Loss of the MSC Napoli which broke up owing, in part, to overweight containers. The total weight of 137 overweight containers was 312 tonnes heavier than the cargo manifest.

(image credit: cargolaw.com)

February 2007
Collapse of containers in a stack aboard the container ship Limari, berthed in Damietta, Egypt. Weighting devices on the salvage crane confirmed that the actual weight exceeded the declared weights on at least four containers.  They were overweight by 407%,393%,362% and 209% respectively.

June 2010
Longoni, Brazil – a reach stacker toppled forward and was damaged beyond repair as the actual weight of the container was 30,220kgs which was far in excess of the declared gross weight of 16,890kgs.

January 2011
Beira, Mozambique – lighting mechanism on a ship to shore crane fails, causing a container to plummet onto a containership.  The investigation reveals that the container weight was declared at 25,000kgs actually weighs 46,000kgs.

February 2011

Overweight container crashed into an Australian wharf, the container was declared at 4,000kgs, but was, according to union sources, actually 28,000kgs which overloaded the crane.

(image credit: maritimedirectory.com)

May 2011

Overweight container causes a forklift to topple forward in West Melbourne

(image credit maritimedirectory.com)

June 2011

The loss of the container ship Deneb in Algeciras (Spain) which listed and capsized at the berth.

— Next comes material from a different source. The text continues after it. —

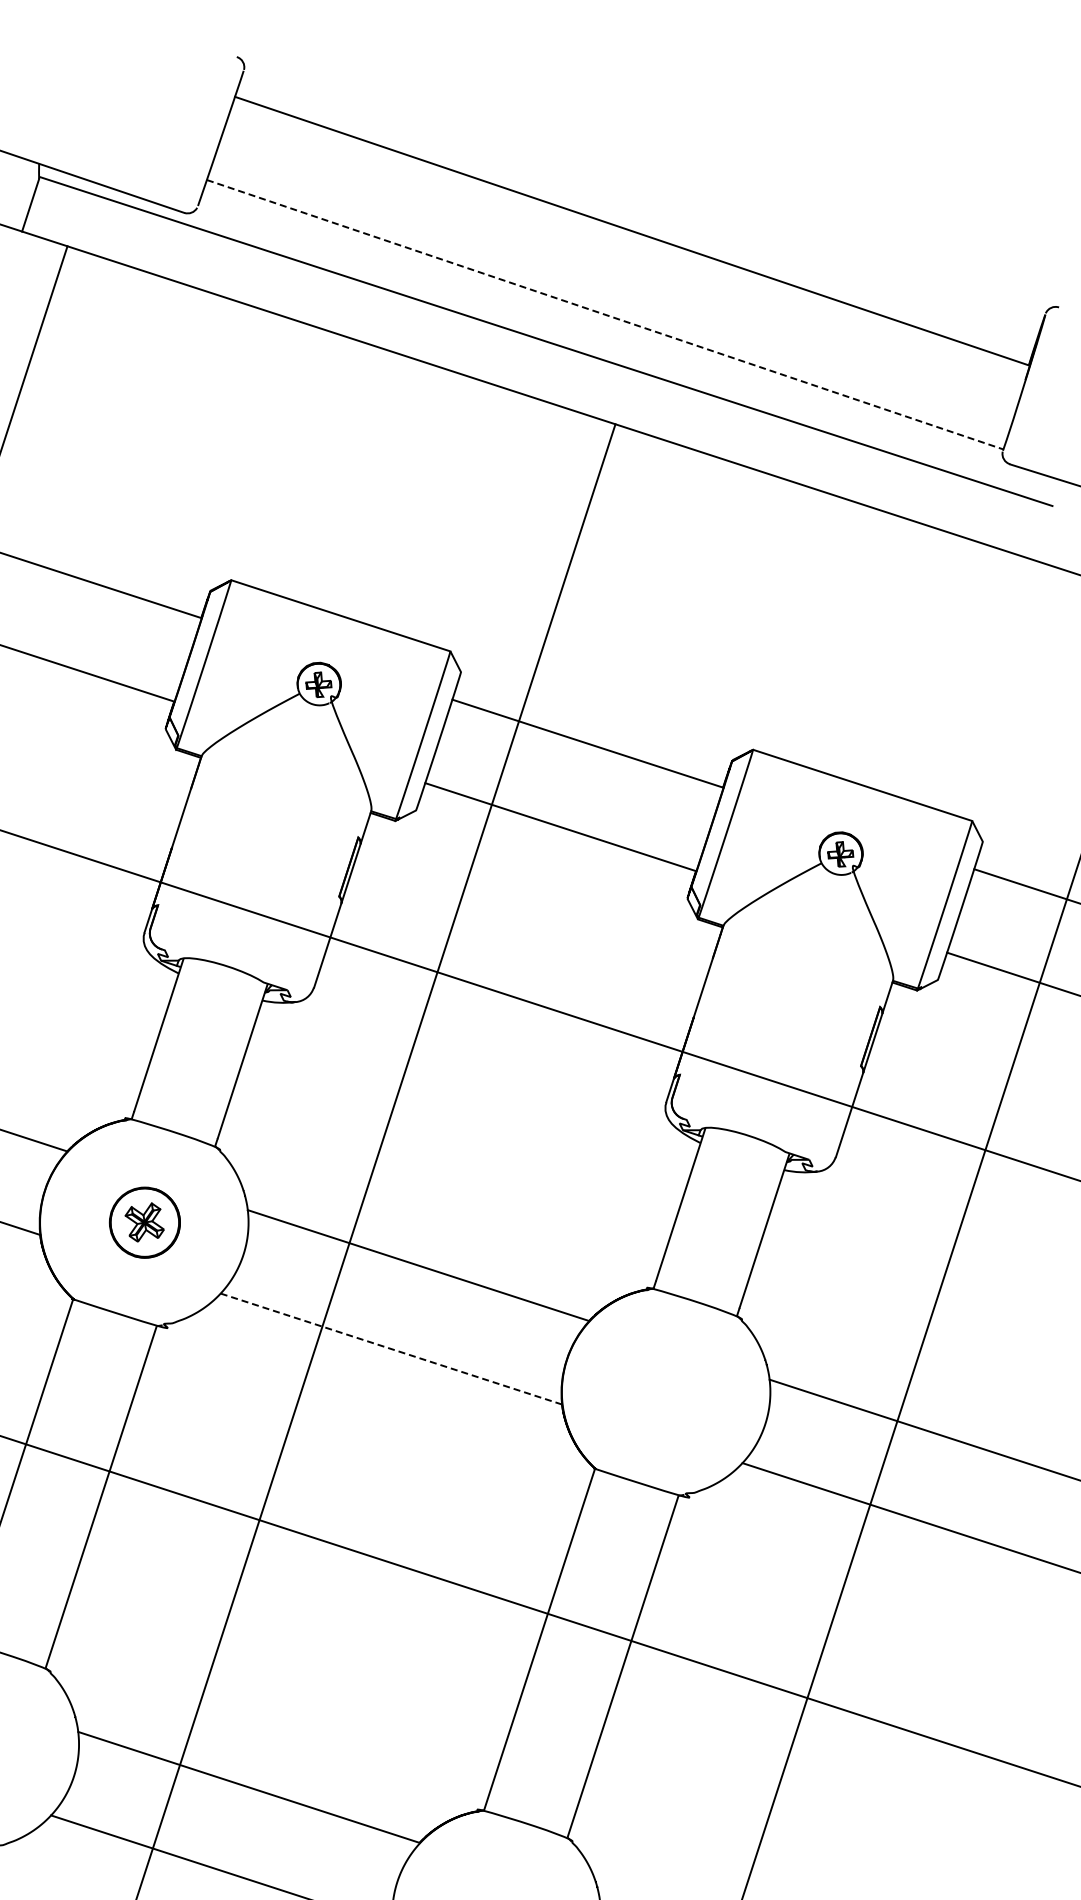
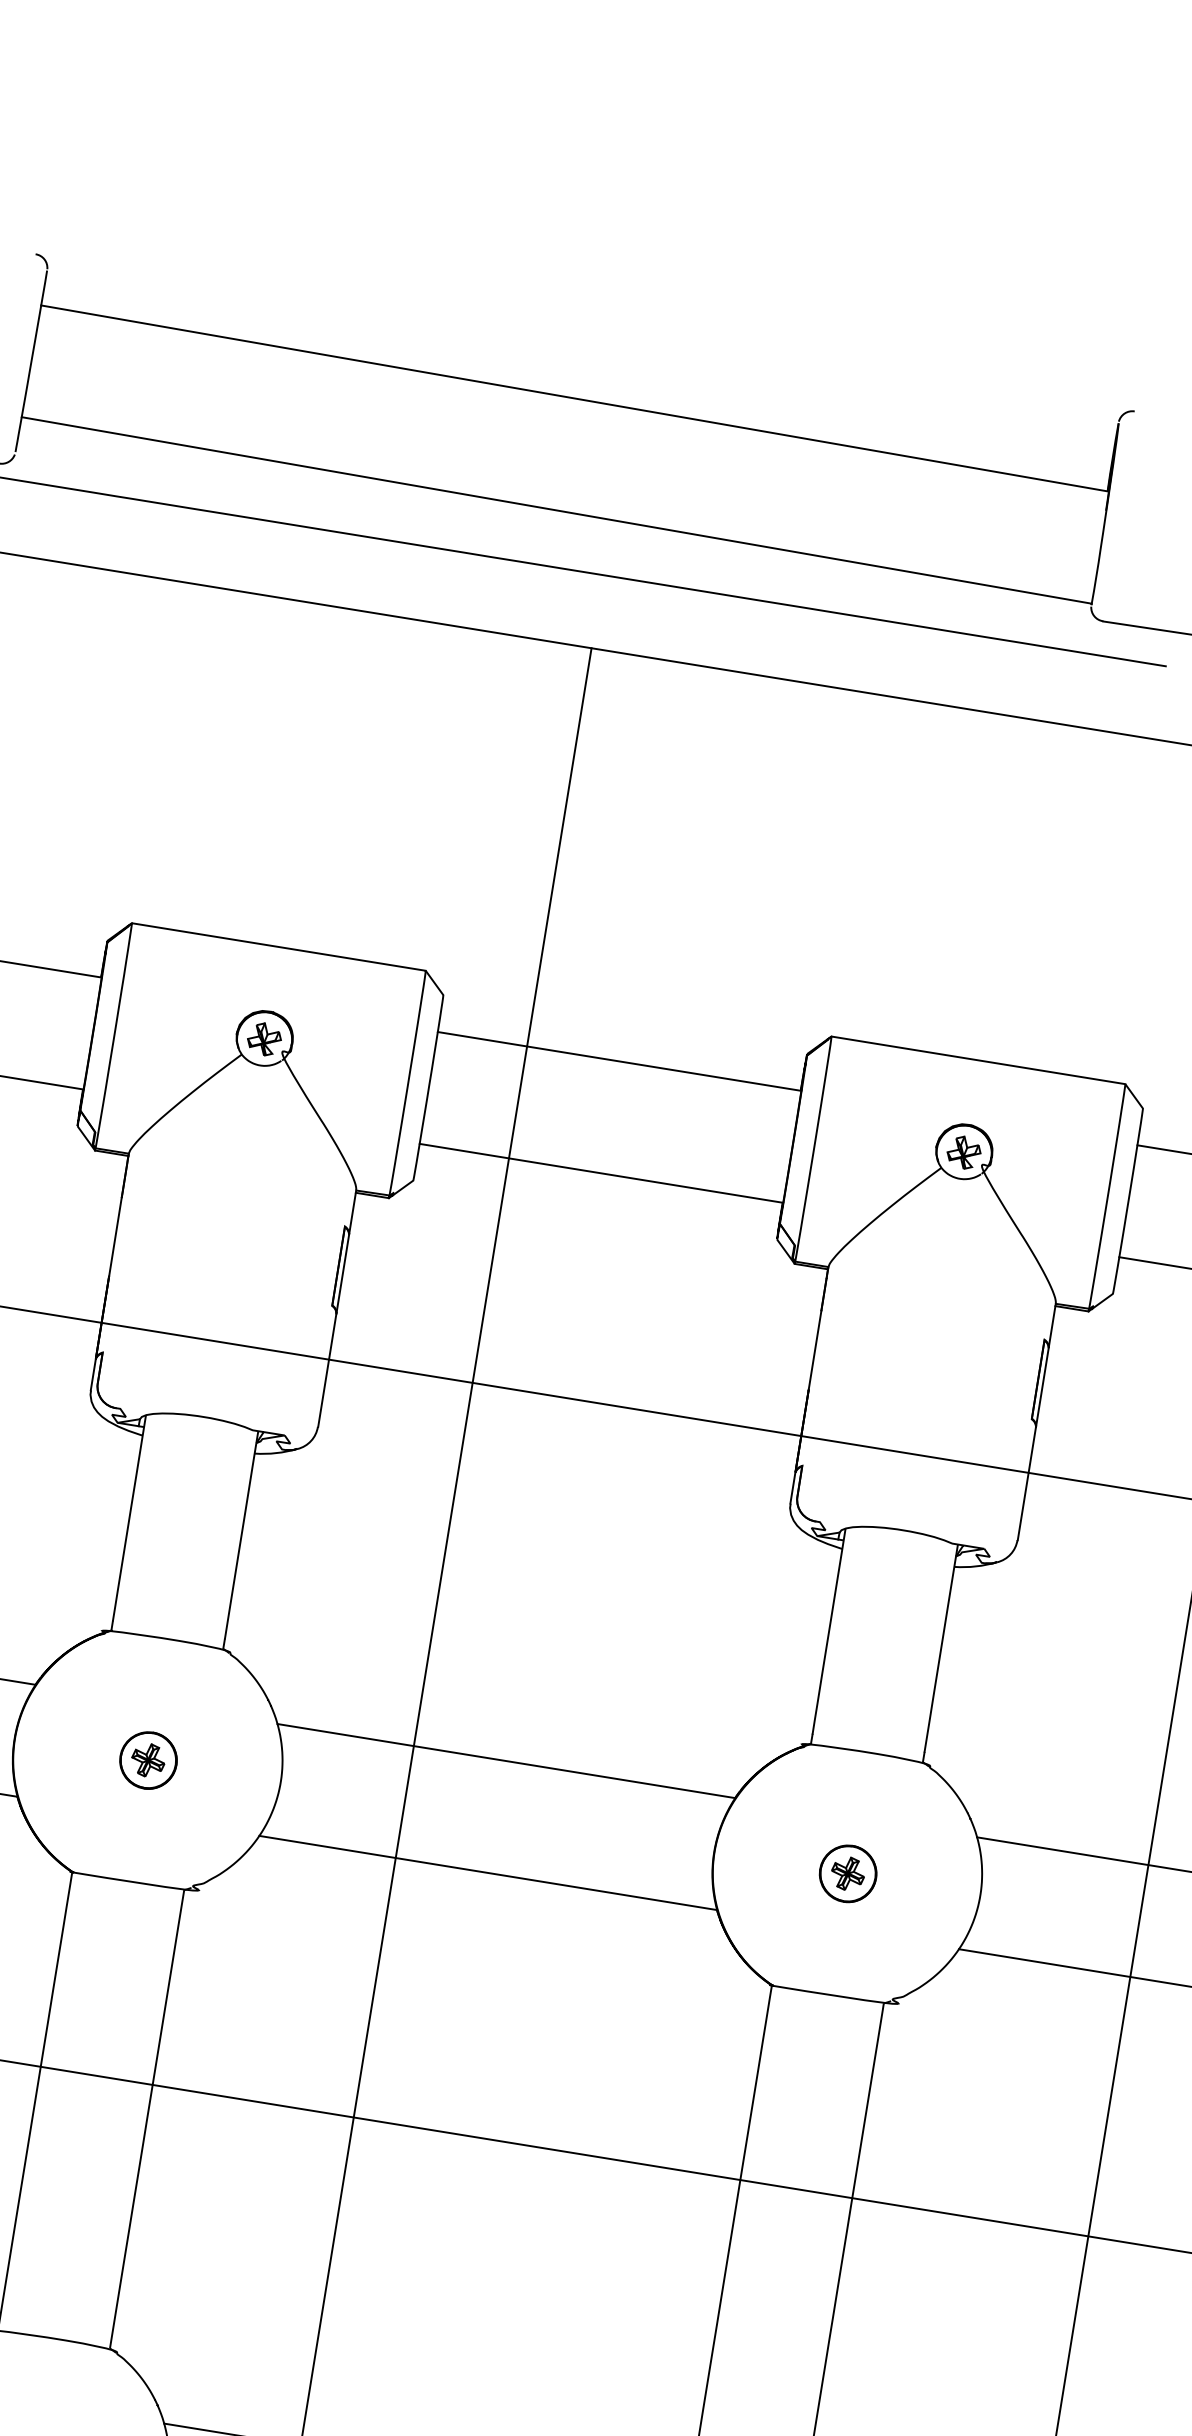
line: (605, 314) -> (557, 510), dashed -> solid
part: (144, 1222) -> (148, 1760), size x0.62
line: (391, 1349) -> (488, 1873), dashed -> solid
part: (666, 1392) -> (847, 1874), added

This was owing to one out of every ten containers being grossly overweight by a factor of 1.9 to 6.7 times the declared figure.

(image credit: seanews.com)

December 2011

Containership (identity and location have been kept confidential) narrowly avoids grounding by dumping ballast after the master realizes the containers are overweight and have caused his ship to have a deeper draught than calculated.

Correct declaration of container weights is essential in shipping to avoid these above (& more) problems.  If you have any queries regarding container weight declaration or the new laws being introduced, please kindly contact us.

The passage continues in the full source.